NAS Revelation 20:15 And if anyone's name was not found written in the book of life, he was
thrown into the lake of fire.
NAU Revelation 20:15 And if anyone's name was not found written in the book of life, he was
thrown into the lake of fire.
NET Revelation 20:15 If anyone's name was not found written in the book of life, that person was
thrown into the lake of fire.
NIV Revelation 20:15 Anyone whose name was not found written in the book of life was
thrown into the lake of fire.
NKJ Revelation 20:15 And anyone not found written in the Book of Life was
cast into the lake of fire.
NRS Revelation 20:15 and anyone whose name was not found written in the book of life was
thrown into the lake of fire.
RSV Revelation 20:15 and if any one's name was not found written in the book of life, he was
thrown into the lake of fire.
YLT Revelation 20:15 and if any one was not found written in the scroll of the life, he was
cast to the lake of the fire.
Conservative evangelical Christian scholars agree that the heavenly justice here is reminiscent of the earthly justice of kings:
The final judgment is depicted in vv 11–15 in the
traditional eschatological imagery derived from the role of kings as dispensers
of justice.
Aune, D. E. (2002). Vol. 52C: Word Biblical Commentary :
Revelation 17-22. Word Biblical Commentary (Page 1104). Dallas: Word, Incorporated.

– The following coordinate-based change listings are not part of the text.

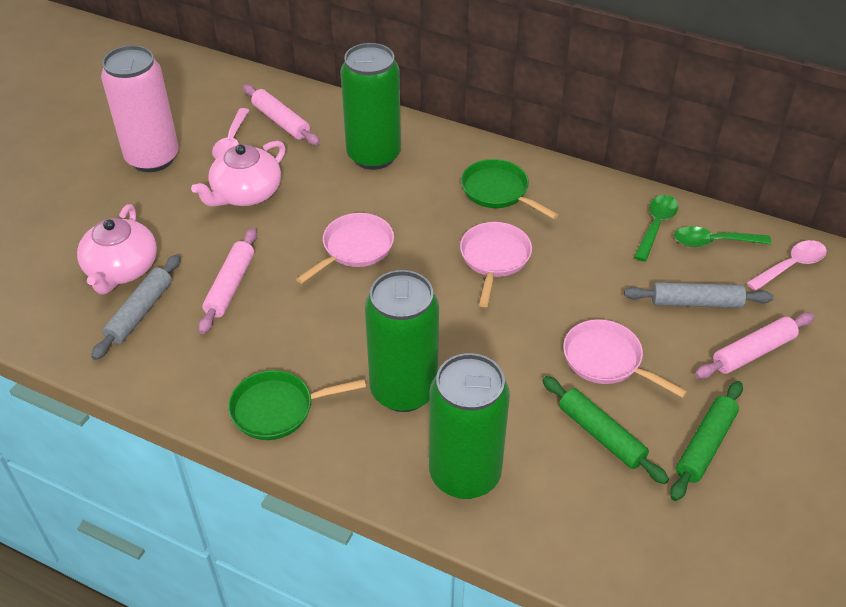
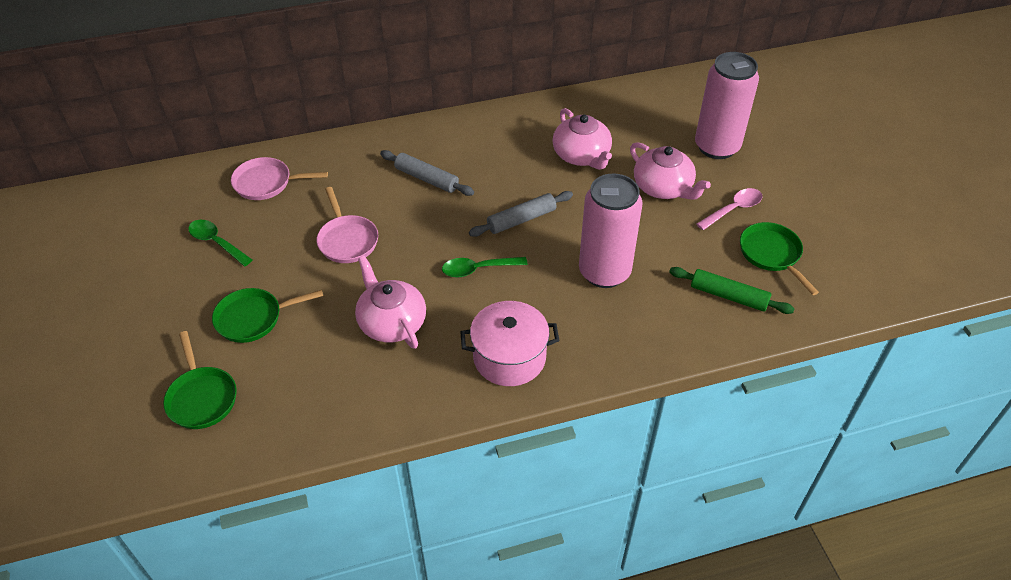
green can: 3 -> 0
green pan: 2 -> 3
green rolling pin: 2 -> 1
pink can: 1 -> 2
pink pan: 3 -> 2
pink pot: 0 -> 1
pink rolling pin: 3 -> 0
pink spoon: 2 -> 1
pink teapot: 2 -> 3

Then there are other NT passages that make it clear that the guilty criminals are not accepting their punishment, they are trying to avoid it out of fear of pain and misery, even if fruitlessly:
15 Then the kings of the earth and the great men and the commanders and the rich and the strong and every slave and free man hid themselves in the caves and among the rocks of the mountains;
16 and they said to the mountains and to the rocks, "Fall on us and hide us from the presence of Him who sits on the throne, and from the wrath of the Lamb;
17 for the great day of their wrath has come, and who is able to stand?" (Rev. 6:15-17 NAU)

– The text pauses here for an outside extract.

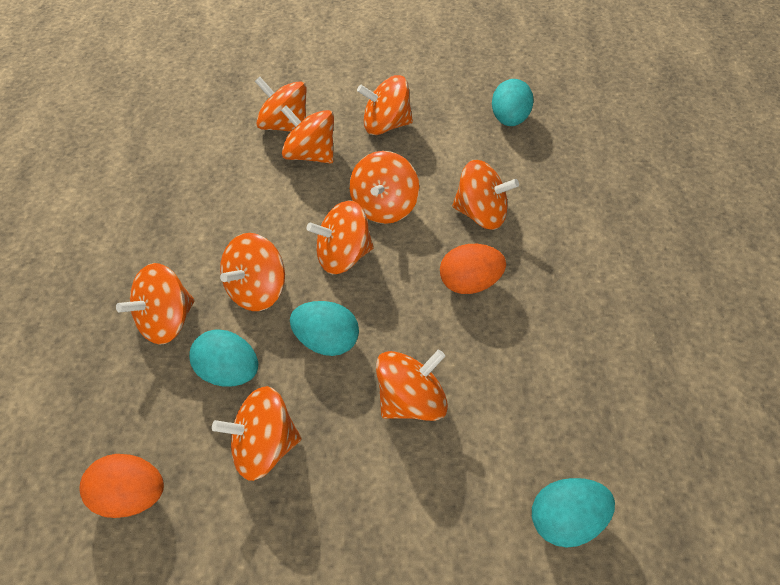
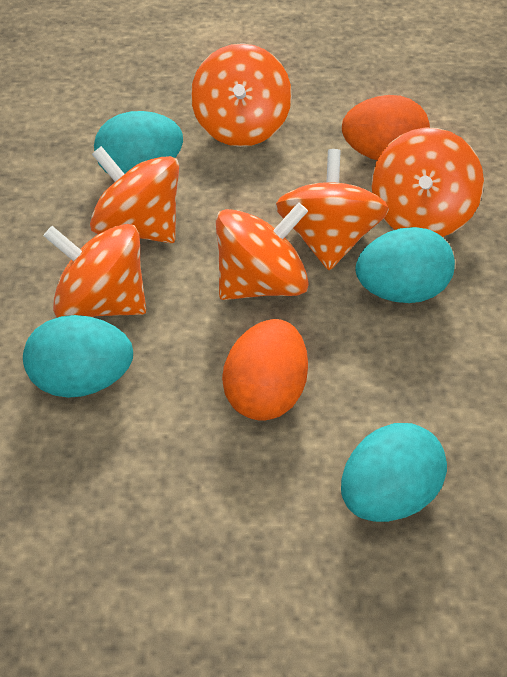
orange spinning top: 10 -> 6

Wallace fruitlessly continues:
Our eternal destination is
predicated by our choice, not His.
You apparently are more interested in collecting Facebook friends in modern democratic America, than you are in reading your bible.
God wants us to join Him in heaven,
5-Point Calvinism, a legitimate form of Christianity that accepts the Trinity, Jesus' full deity, his physical resurrection, salvation by grace, justification by faith, and bible inerrancy, teaches that God does NOT love everybody, and intended from all eternity to damn certain sinners, by refusing to change their heart, to make sure they'd never "choose" god.
So your answer is merely begging for the reader to automatically construe Calvinism as false, when in fact Calvinism and Arminianism have split the church since the 17th century, and before that, Augustine and Pelagius disagreed similarly. If Calvinism were "obviously" unbiblical, we wouldn't expect it to have divided the church anymore than we expect the question of Jesus' gender to divide the church.
but He
won’t force people into his presence who don’t want to be there.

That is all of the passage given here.